April 23, 2003 at 2:59 am
Hi, I'm curious to know which is faster(and by what %), the insert or update query. Both affect the same amount of columns and only one row.
April 23, 2003 at 3:32 am
There are many outstanding possibilities that affect either. Primary amoung them is indexes. If the update causes a column that is involved in an index to change it may have to remove the record and place somewhere else in the index.
Overall thou Insert would be faster simply because all index values are inserted and not moved. Also, the underlying engine doesn't have to keep a value in the delete table as there was no prexisitng value and only one value is written to the log.
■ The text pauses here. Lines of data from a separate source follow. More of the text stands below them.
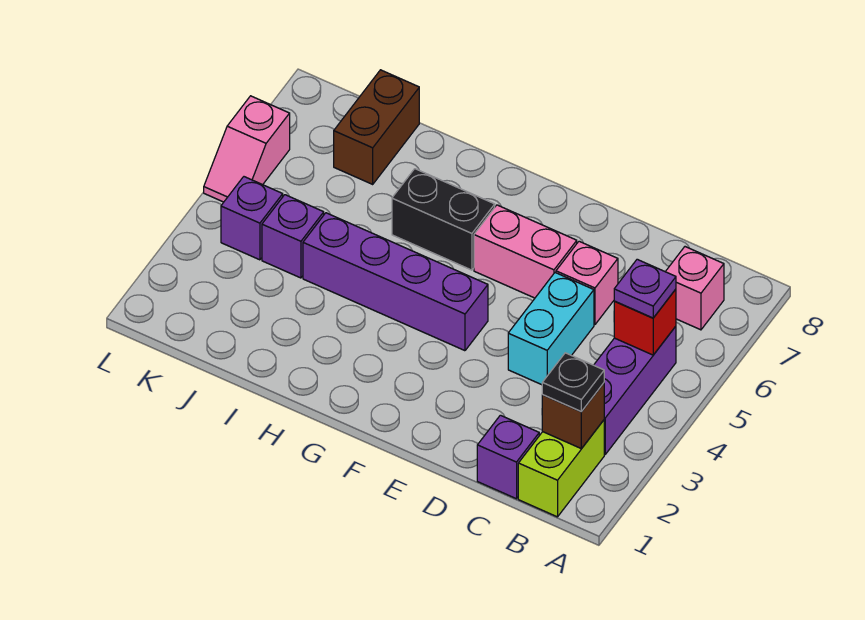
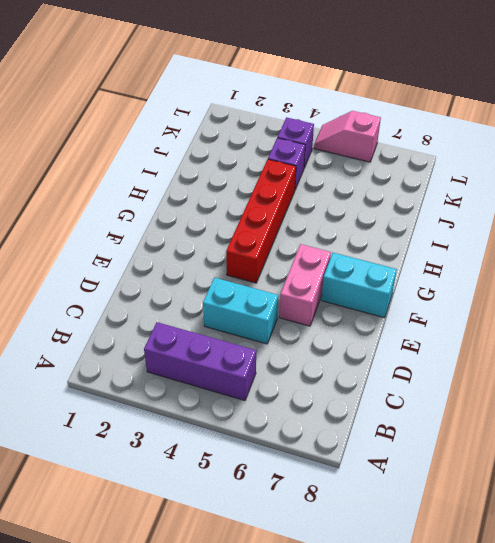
red brick F4:I4 level 1 -> purple brick F4:I4 level 1
cyan brick F7:F8 level 1 -> none
none -> lime brick B1:B2 level 1
none -> pink brick B7 level 1
none -> purple brick C1 level 1

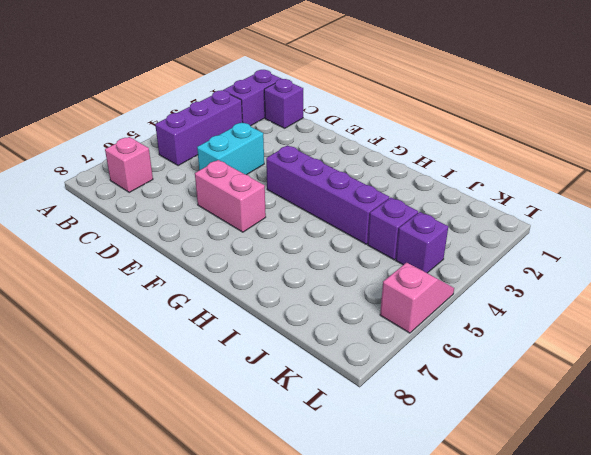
purple brick B1:B2 level 1 -> lime brick B1:B2 level 1
none -> pink brick D6 level 1
none -> black brick G6:H6 level 1
none -> brown brick J7:J8 level 1

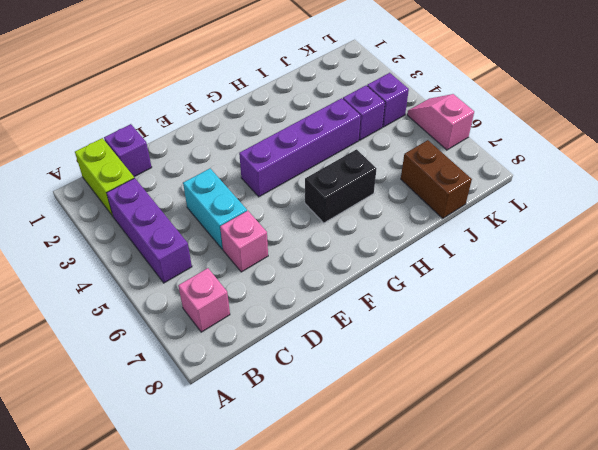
none -> pink brick E6:F6 level 1
none -> brown brick B2 level 2
none -> red brick B5 level 2

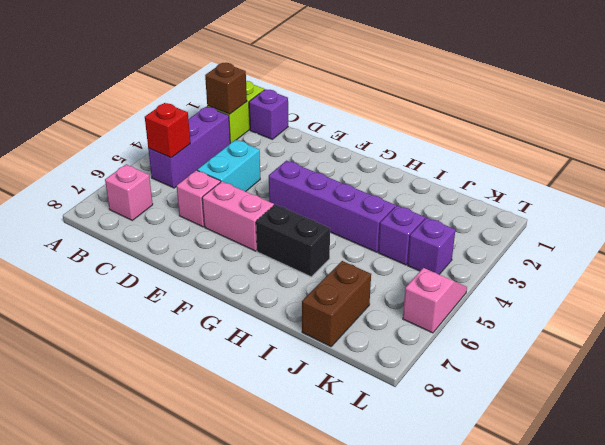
none -> black plate B2 level 3
none -> purple plate B5 level 3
But again due to influences of other objects such as triggers, constraints, indexes, etc., it will boil done to your system.
April 23, 2003 at 5:59 am
I'd agree with that. Decent generalization is to say that inserts will be faster.
Andy
April 23, 2003 at 6:14 am
thanks for the responses.
BTW is there a place where I can do more comparisons like the one above (i.e. subqueries vs joins) without having to create them in query Analyser and them comparing.
April 23, 2003 at 6:43 am
Pretty much you have to test to be sure. So many factors go into determining performance.
Andy
April 23, 2003 at 2:57 pm
April 24, 2003 at 4:30 am
Only speed was mentioned here. Is faster better? I have a practice of using Updates before Inserts whenever constraints and/or triggers are used on the table. Any comments on best practice rather than speed?